O.M : Comment la fiction est-elle intervenue dans ton traitement ?

S.A : La distanciation est au coeur de mon travail. Je dispose dès lors de différents outils qui sont autant d'outils d'analyse. La fictionnalisation (non indexée sur l'identification) fait partie de cet éventail. À partir des entretiens que j'ai faits avec le soldat/reenactor, il m'a fallu construire le film, et une grande partie se fait au montage. Montage du texte en premier lieu. Des mois pour trouver une structure viable à partir de plusieurs entretiens enregistrés avec lui, des heures de discussion. Des mois aussi à élaguer le texte sans le trahir. À m'en tenir à distance tout en l'analysant. Et pourtant travailler cette matière délicate, explosive. Documenter donc s'abstraire. Et en même temps travailler la matière, n'exister qu'à travers le montage. ça a été long et émotionnellement difficile. La courbe dramatique du personnage commence par le modèle (le newsreel héroïque), puis passe par une progression intégrant simultanément les désirs de conquête et les stratégies de repli, pour enfin finir par l'incapacité d'obtenir la récompense promise au début du film (le mémorial accompagné des mots « vomi », « pisse », « chie »). La Mort symbolique est sur le chemin. La courbe narrative du personnage est ainsi polarisée. Je pense que c'est ce qui donne aussi sa force au récit. J'ai conçu le film de manière à ce que des courbes temporelles entrent en collision à retardement, puis se retournent brutalement comme un gant (ou plutôt comme un repli stratégique). La question temporelle est en effet au coeur du film (comme elle est au coeur du reenactment). J'ai toujours en tête cette définition du Temps de Saint Augustin, que je trouve magnifique : « Il y a trois temps, le passé, le présent, l'avenir, mais il serait exact de dire : il y a trois temps, un présent au sujet du passé, un présent au sujet du présent, un présent au sujet de l'avenir. Il y a en effet dans l'âme ces trois instances, et je ne les vois pas ailleurs : un présent relatif au passé, la mémoire, un présent relatif au présent, la perception, un présent relatif à l'avenir, l'attente. » Ce que nous regardons n'est pas ce que nous croyons voir. Un glissement temporel dans le fil du récit met à mal l'authenticité du document d'archive pour décrire une autre réalité (celle de ceux que nous découvrons être des reenactors).
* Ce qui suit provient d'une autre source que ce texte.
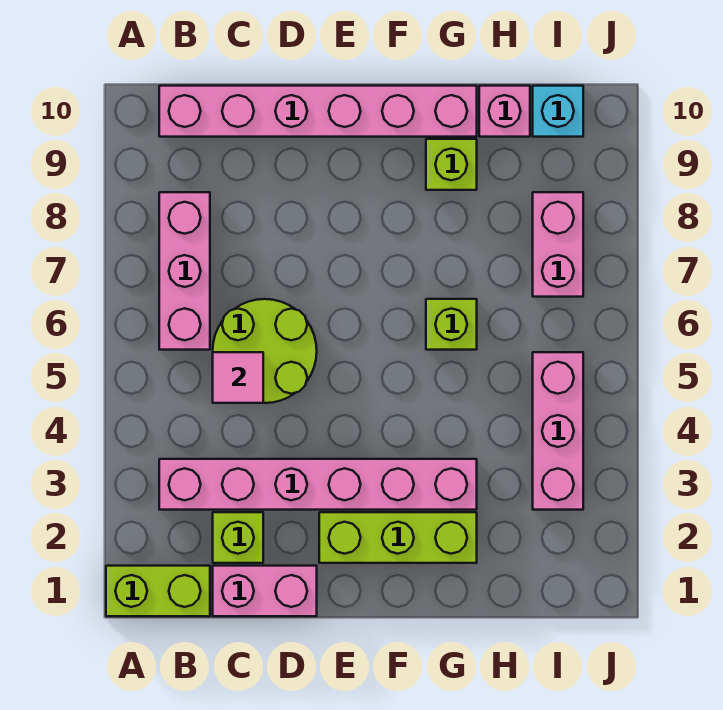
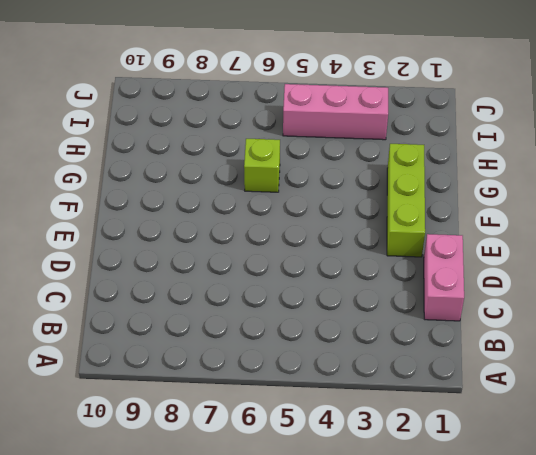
none -> lime brick A1:B1 level 1
none -> pink brick B3:G3 level 1
none -> pink brick B6:B8 level 1

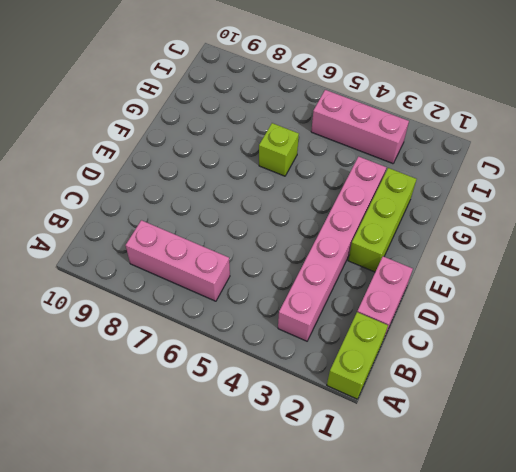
none -> pink brick B10:G10 level 1
none -> lime brick C2 level 1
none -> lime round brick C5:D6 level 1

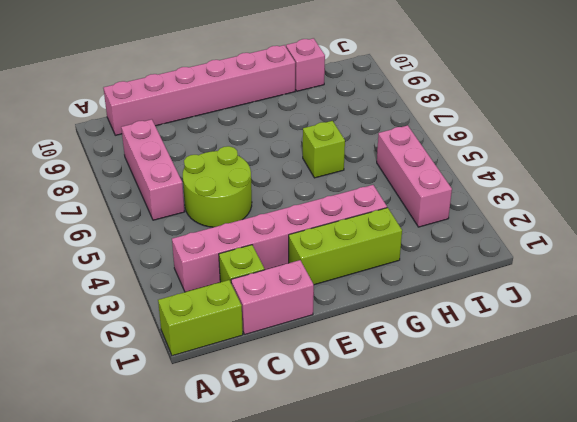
none -> lime brick G9 level 1
none -> pink brick I7:I8 level 1
none -> cyan brick I10 level 1

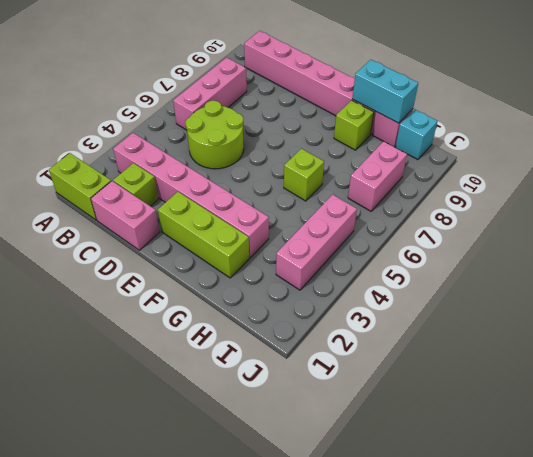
cyan brick G10:H10 level 2 -> none
none -> pink tile C5 level 2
O.M : Il y a, au coeur du film, une relation particulière à l'Histoire.

S.A : La vision politique du présent du soldat/reenactor émane de sa compréhension du passé. L'une et l'autre se rechargeant sans cesse. Le passé reconstitué offre ainsi dans le film un terrain d'énonciation au présent, un exutoire. Un moyen de transcender les difficultés rencontrées au jour le jour par le soldat/ reenactor qui se sent (à tort ou à raison) nié. Il donne pour moi la sensation d'habiter l'Histoire comme si celle-ci était un bunker. Un bunker destiné à le protéger en cas de conflit futur - conflit autant redouté que souhaité par le protagoniste d'ailleurs. Mais l'Histoire c'est aussi comme une couverture qui le protège lorsqu'il dort. Le soldat/reenactor s'exprime beaucoup par analogies temporelles, et à partir de faits historiquement vérifiables, en prenant aussi pour appui l'idée que l'Histoire se répète, que l'Homme n'est pas bon par nature et qu'il est toujours dans des logiques de conquête et de domination. La puissance de frappe, d'évocation de ses paroles est ce qui marque le spectateur, je pense. Ses paroles font image. Ainsi progressivement le film imbrique des images aux images qui ne cessent de se superposer. Des strates successives sont créées et on peut voir le film sous différents aspects, aucun ne pouvant être définitif. Il y a un déficit de représentation de l'opération Dragoon qui est une opération très peu connue alors qu'elle a été importante. Le déficit de représentation ouvre toujours une brèche interprétative, quelque soit le sujet. Et c'est ce passage que nous empruntons. Un déficit de représentation amène un autre déficit de représentation, celui du soldat qui se sent nié, coupé de la société aux yeux de laquelle il aspire à être un héros (ou tout au moins à être reconnu à sa juste valeur, ce qu'il pense ne pas être le cas).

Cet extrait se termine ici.